Exercise goal: Only the closing part of the listing is wanted: reproduce exactly the line containing "part: (471, 1437) -> (650, 965), size x1.43" and all lines below it.

Source data:
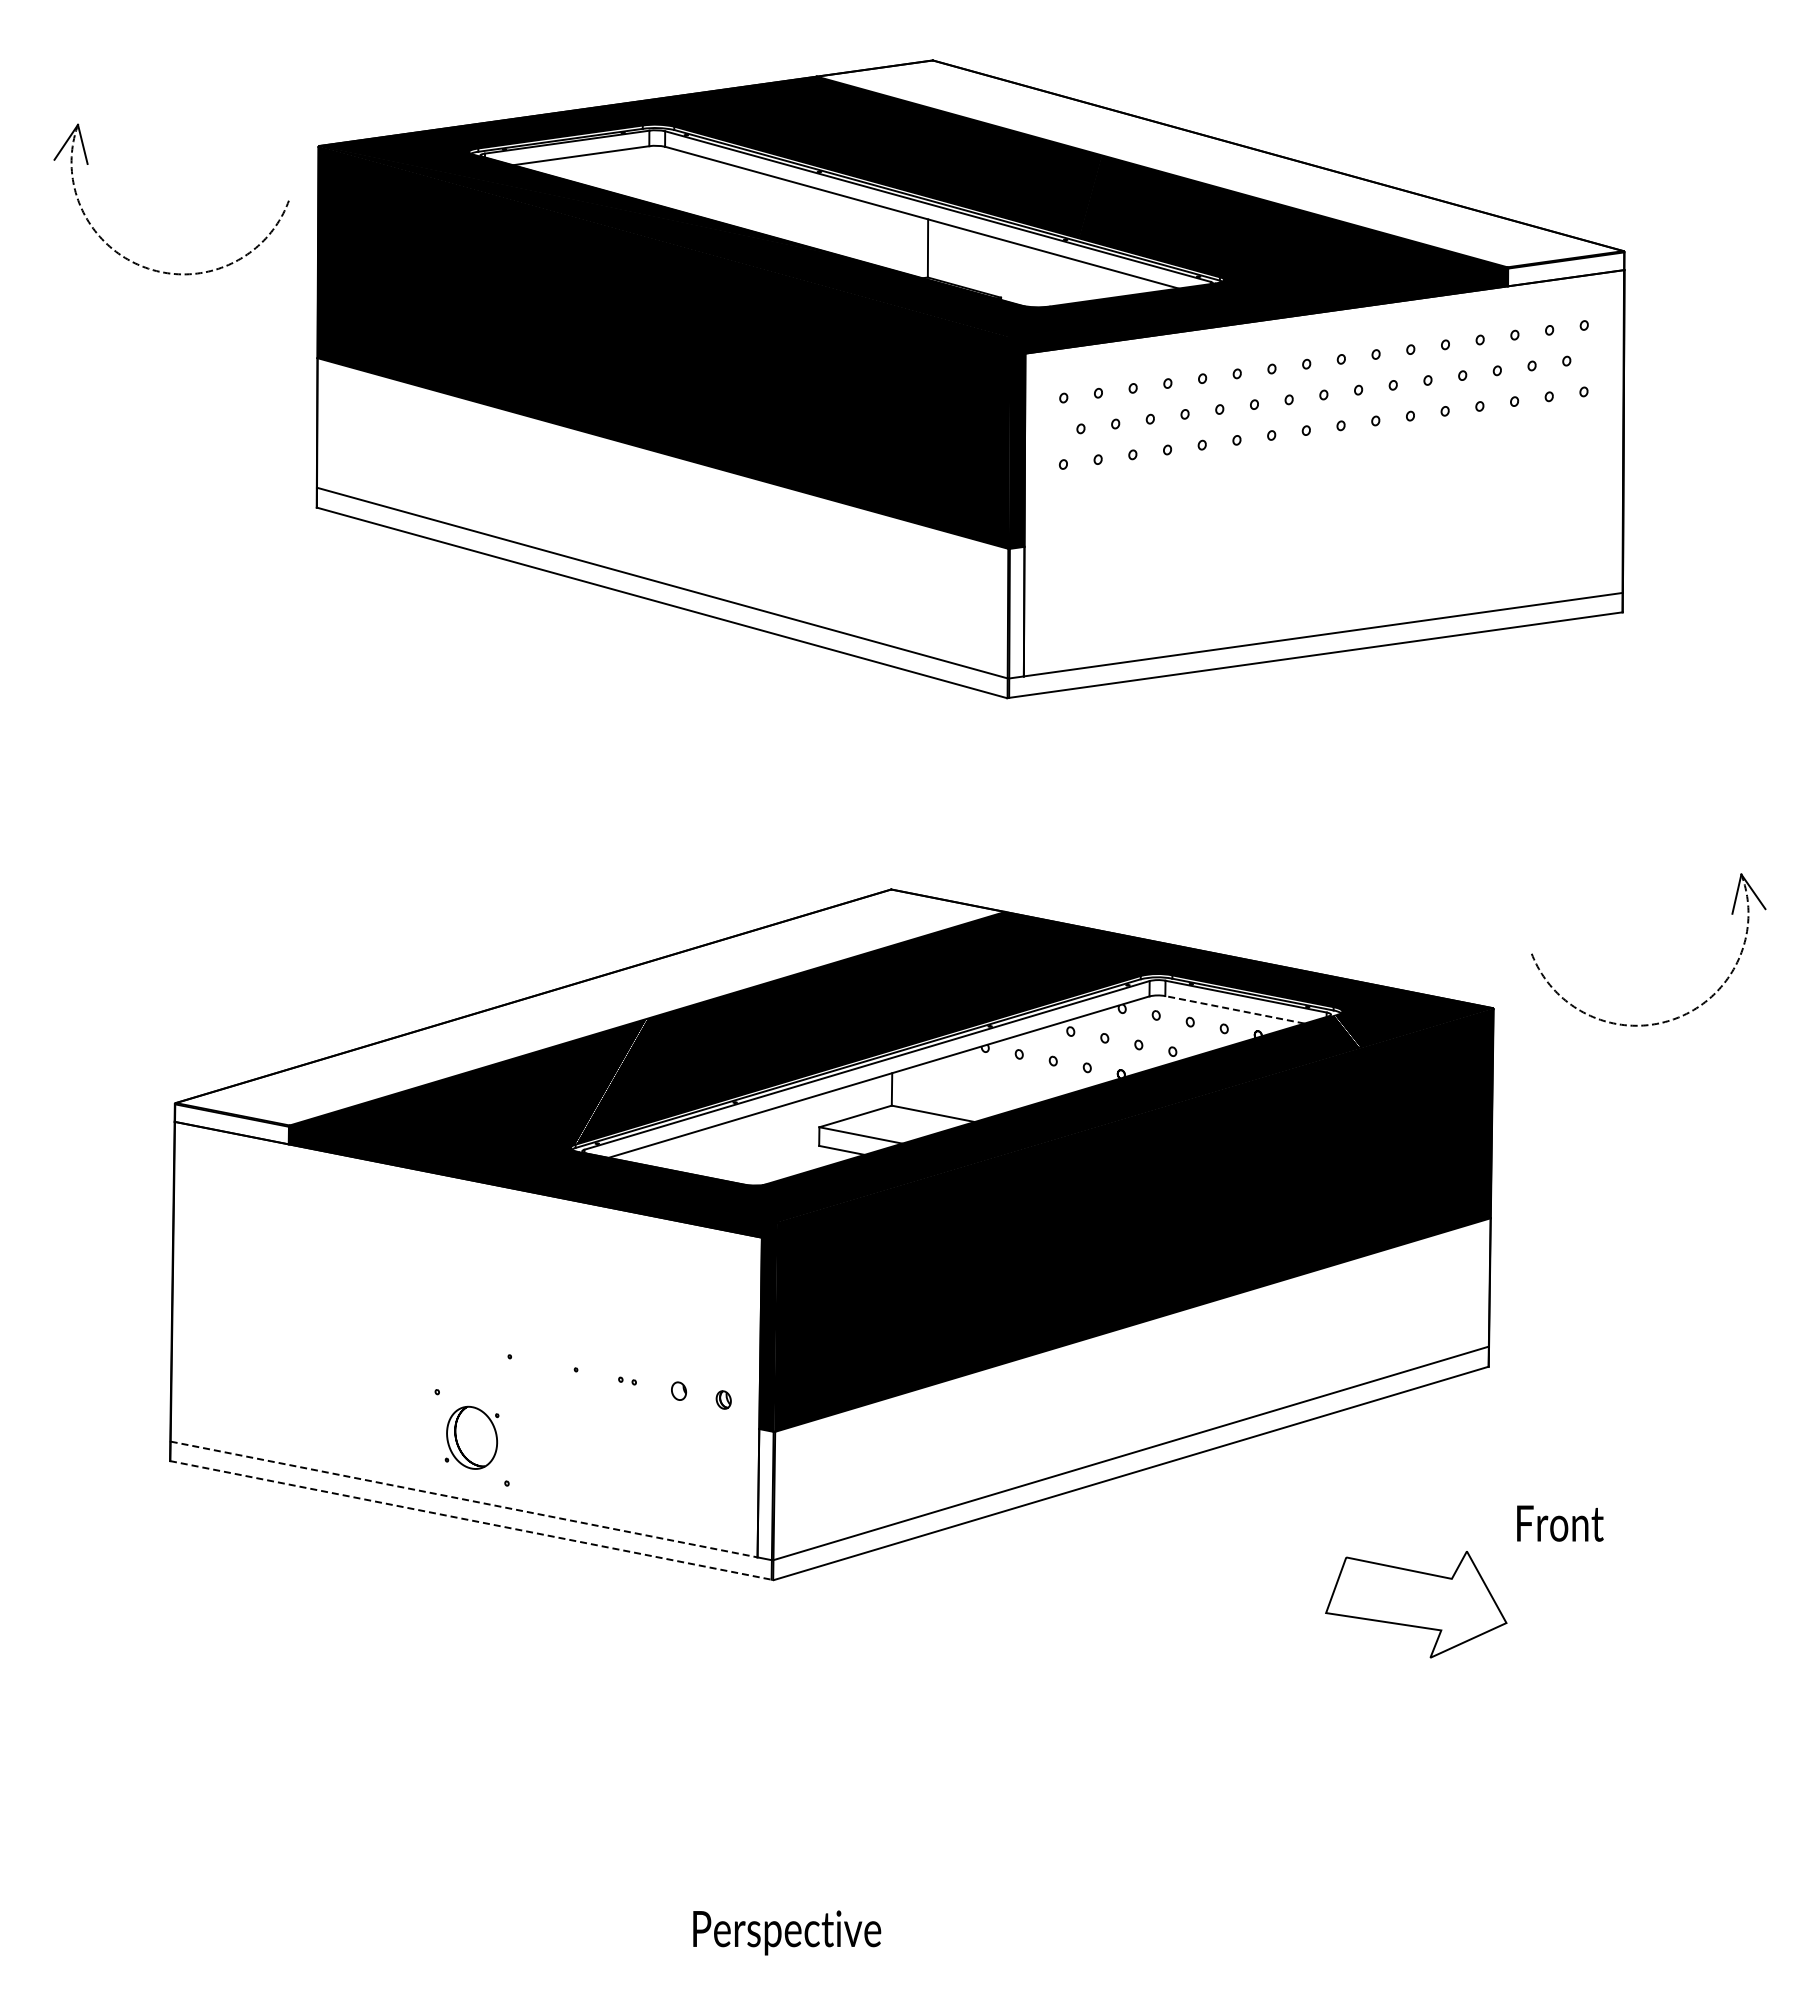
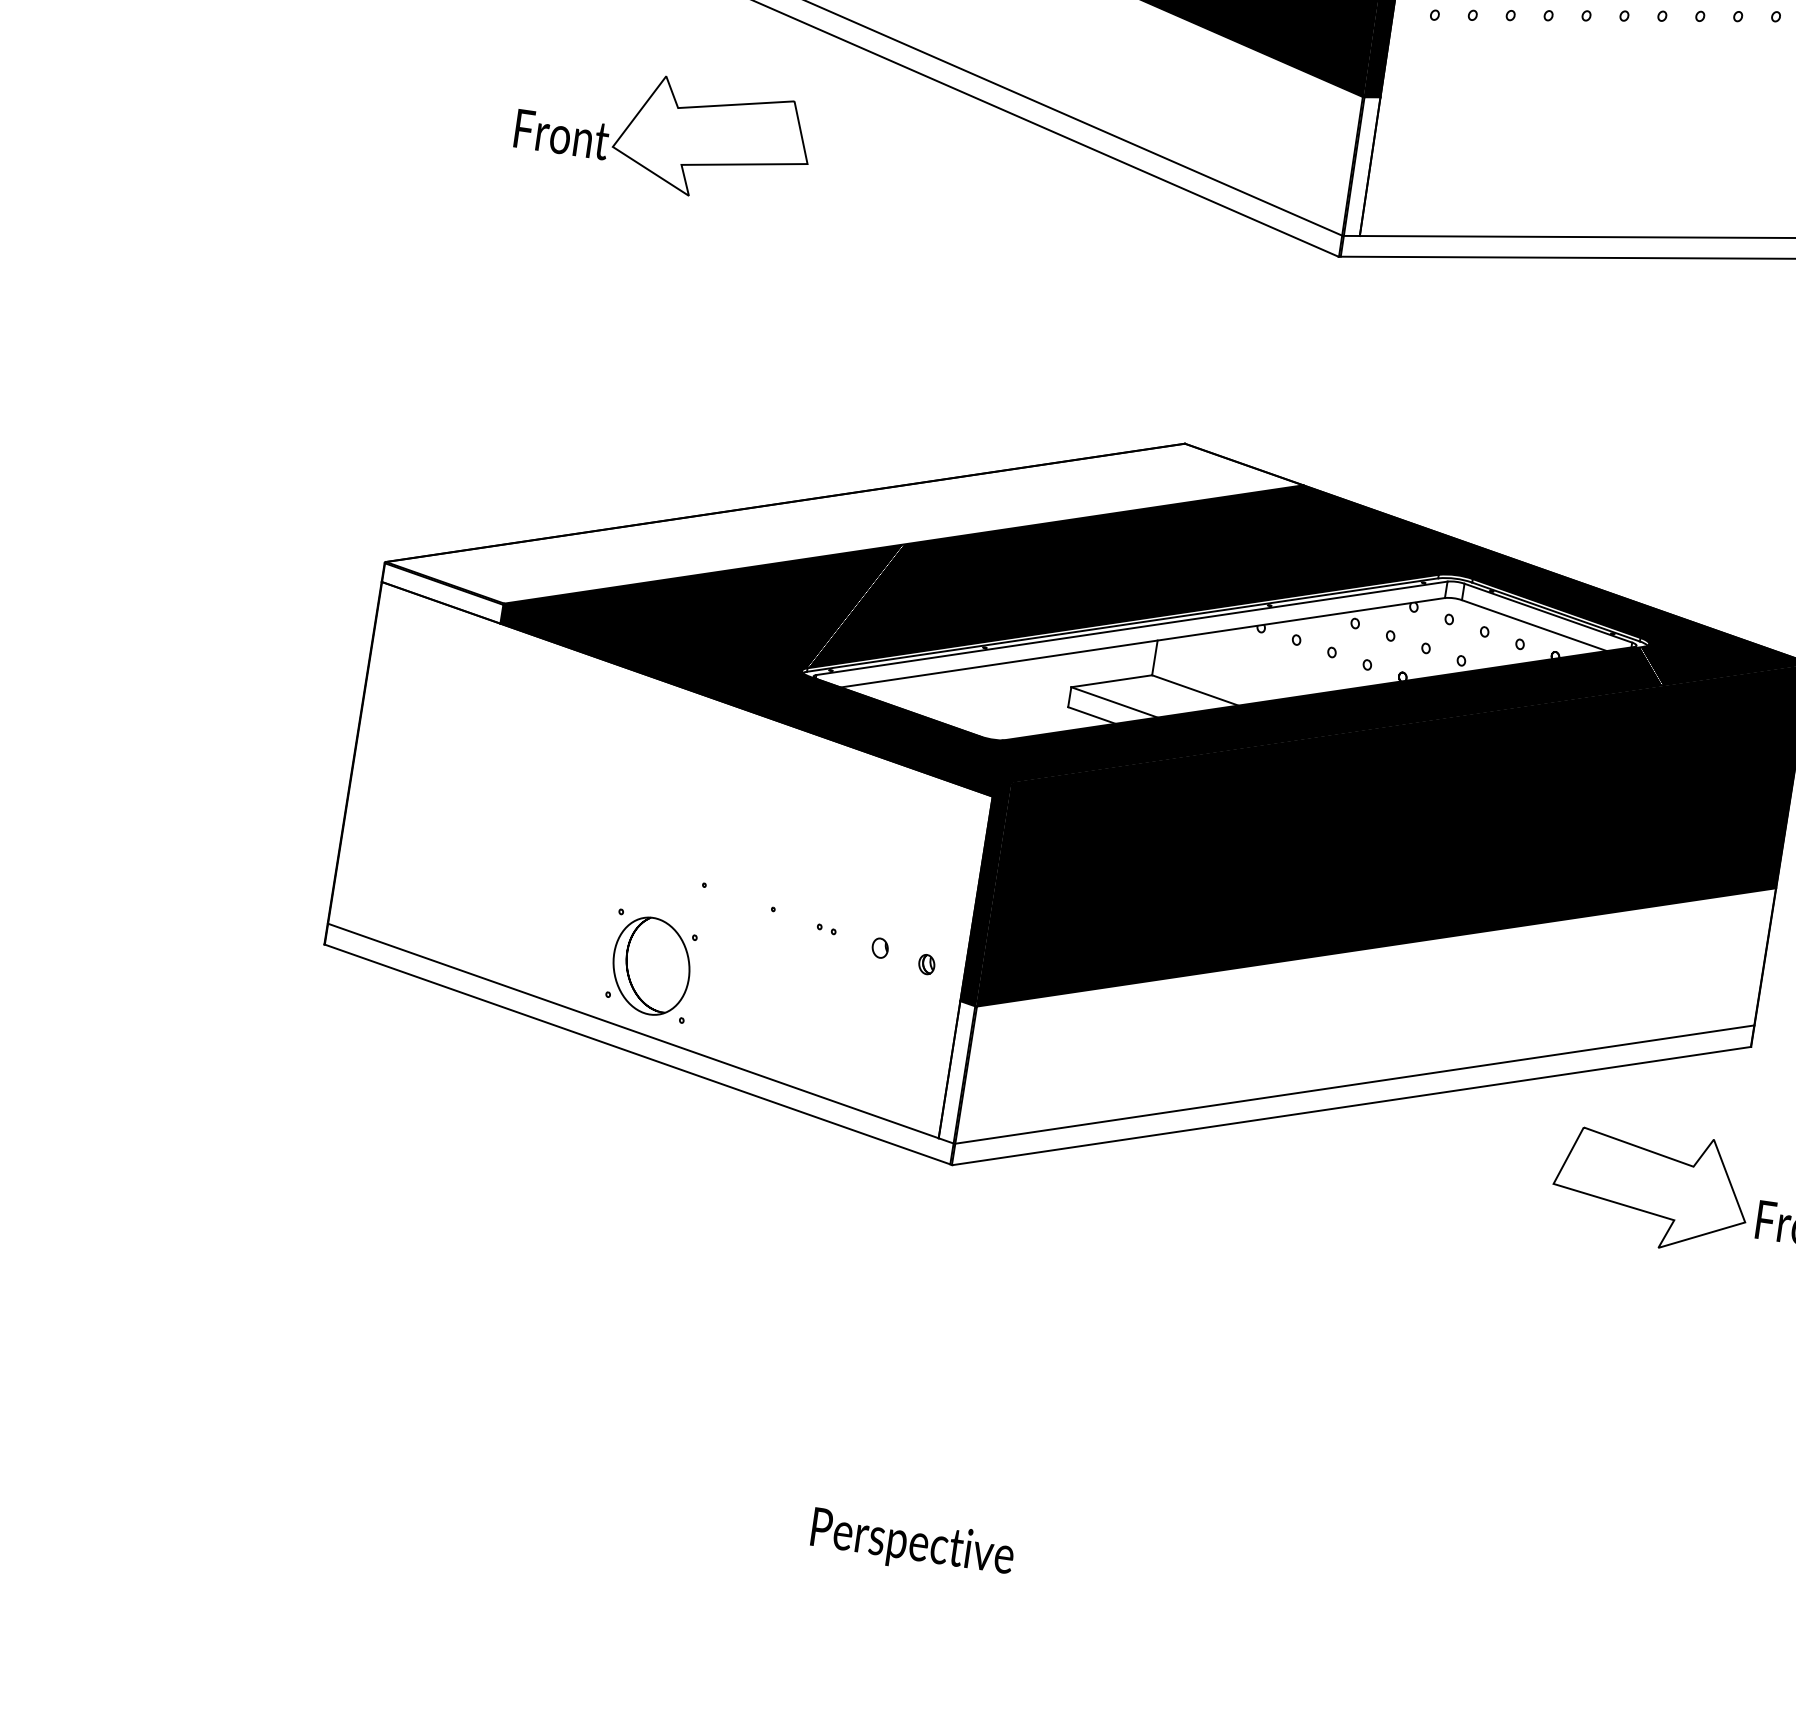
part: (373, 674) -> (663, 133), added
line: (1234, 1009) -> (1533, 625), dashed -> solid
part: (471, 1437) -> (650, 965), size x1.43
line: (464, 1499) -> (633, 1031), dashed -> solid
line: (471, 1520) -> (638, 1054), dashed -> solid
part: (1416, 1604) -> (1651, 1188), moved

Written answer:
part: (471, 1437) -> (650, 965), size x1.43
line: (464, 1499) -> (633, 1031), dashed -> solid
line: (471, 1520) -> (638, 1054), dashed -> solid
part: (1416, 1604) -> (1651, 1188), moved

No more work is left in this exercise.